The C-770 offers a built-in, pop-up flash, with six operating modes: Auto, Red-Eye Reduction, Fill-in Flash, Flash Off, Slow Sync, and Slow Sync with Red-Eye Reduction modes. Auto mode lets the camera decide when to fire the flash, while the Fill-in mode fires the flash with every shot. (Fill-in is useful for throwing light on backlit subjects, keeping their faces from being obscured in deep shadow.) The Red-Eye Reduction mode fires a brief burst of low-power flash pulses before firing the flash at full power, making the pupils of your subject's eyes contract, reducing the occurrence of the Red-Eye Effect. Slow Sync allows more ambient light into the background, producing more natural lighting behind a flash-illuminated subject. Through the Record menu, you can set the Slow Sync flash to fire at either the beginning or end of the exposure. A button on the rear panel pops the flash up from its compartment, while the Flash / Protect button on the back panel controls the flash operating mode. You can also adjust the overall flash intensity from +/-2 EV through the Record menu.

What can be viewed as either a blessing or a curse is the manual control for the popup flash.
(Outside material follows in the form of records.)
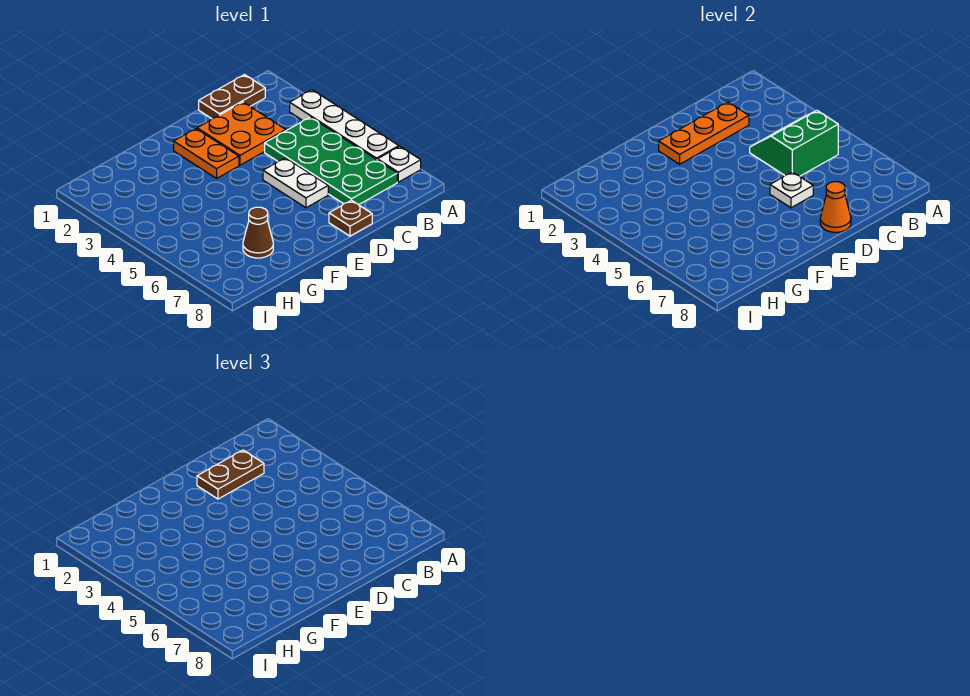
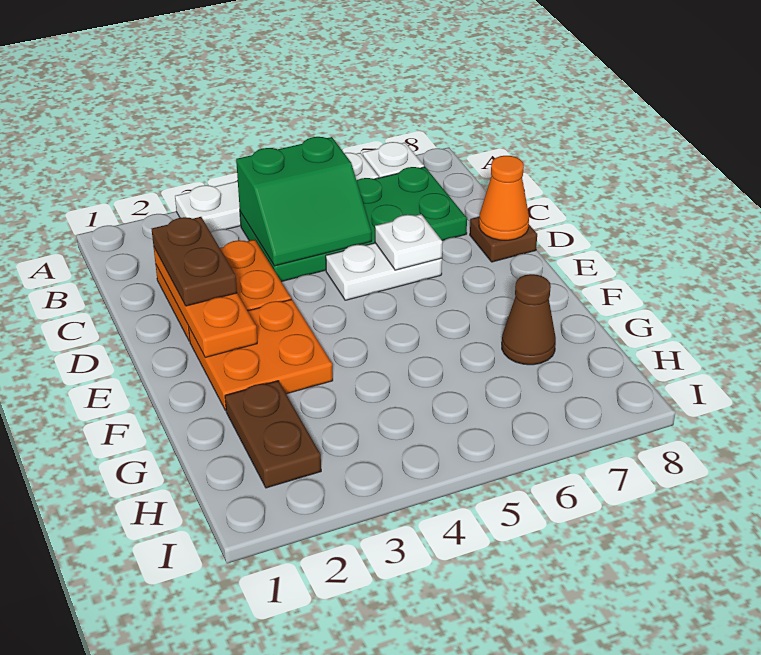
brown plate B1:C1 level 1 -> brown plate G2:H2 level 1
green slope B4:C5 level 2 top 5 -> green slope B4:C5 level 2 top B
orange plate E2:E3 level 1 -> orange plate E2:F3 level 1

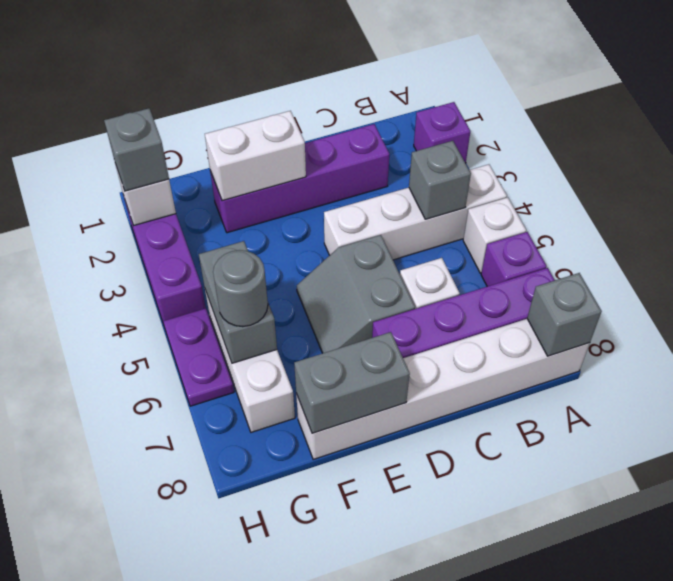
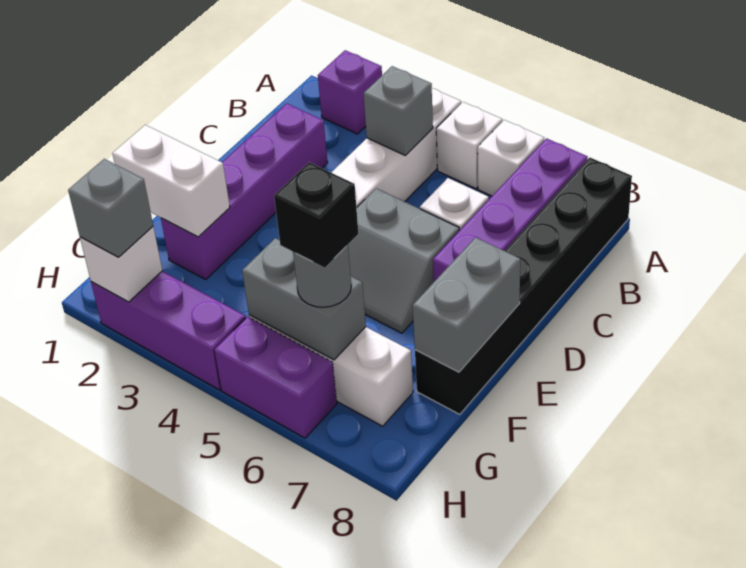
purple brick A6 level 1 -> white brick A6 level 1
white brick A8:F8 level 1 -> black brick A8:F8 level 1
grey brick A8 level 2 -> none
white brick E2:F2 level 2 -> white brick F1:F2 level 2
none -> black brick G6 level 4
purple plate H5:H6 level 1 -> purple brick H5:H6 level 1

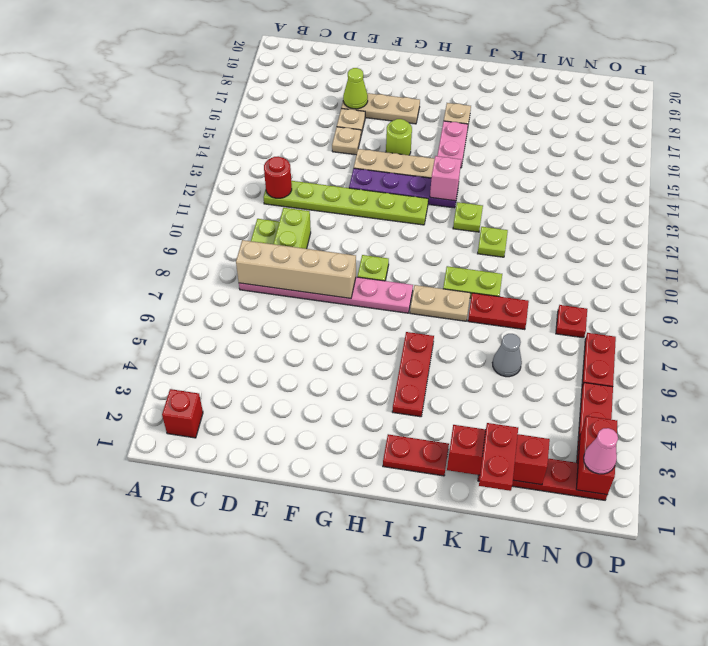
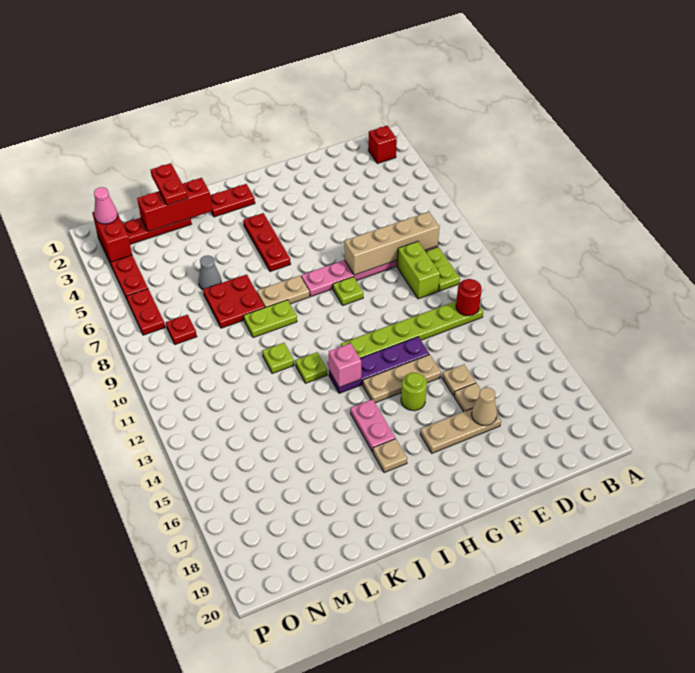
lime cone E17 level 2 -> tan cone E17 level 2
red plate K8:L8 level 1 -> red plate K7:L8 level 1

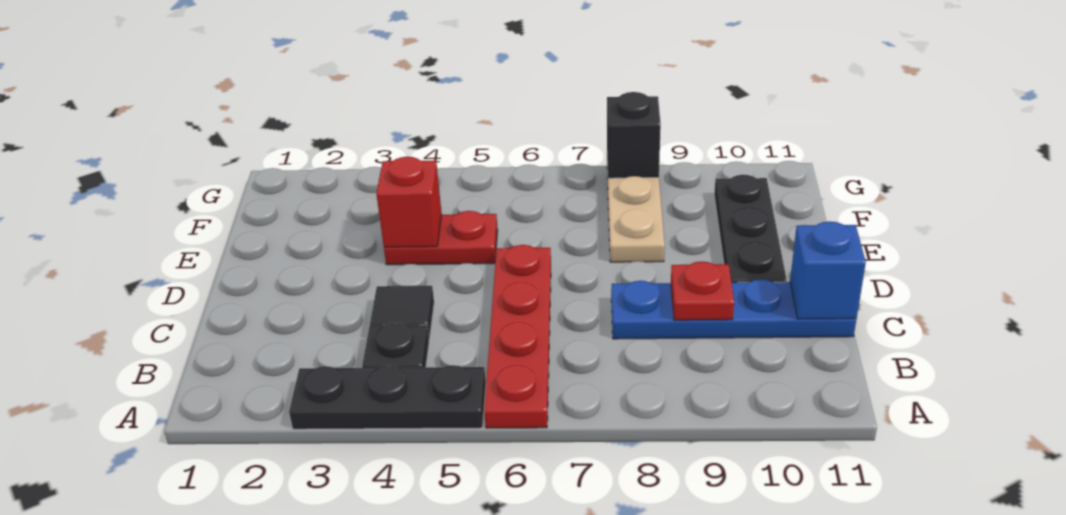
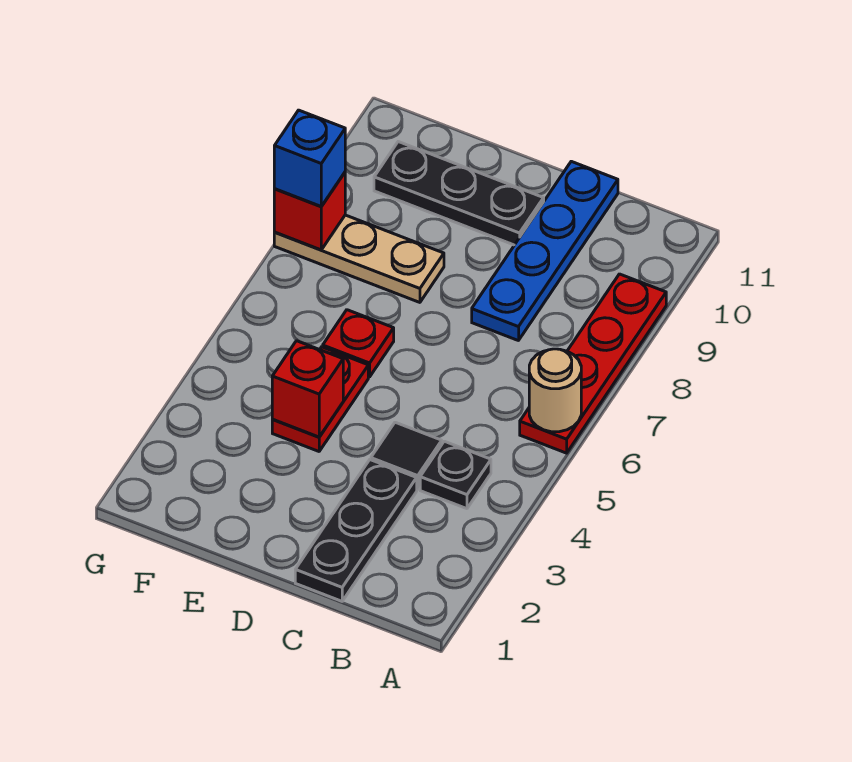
black plate A3:A5 level 1 -> black plate C1:C3 level 1
red plate A6:D6 level 1 -> red plate A6:A9 level 1
none -> tan round brick A6 level 2
red plate C9 level 2 -> red plate E6 level 1
blue brick C11 level 2 -> blue brick G8 level 3
black brick G8 level 2 -> red brick G8 level 2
Often a flash that pops up whenever the camera happens to think it should can be annoying or surprising, especially if you disagree. With the C-770, the flash only fires if you've popped it up yourself. If the light level is too low for a good exposure without the flash, an onscreen warning tells you that you should press the manual pop-up release; if you don't the camera does its best to make the shot work anyway.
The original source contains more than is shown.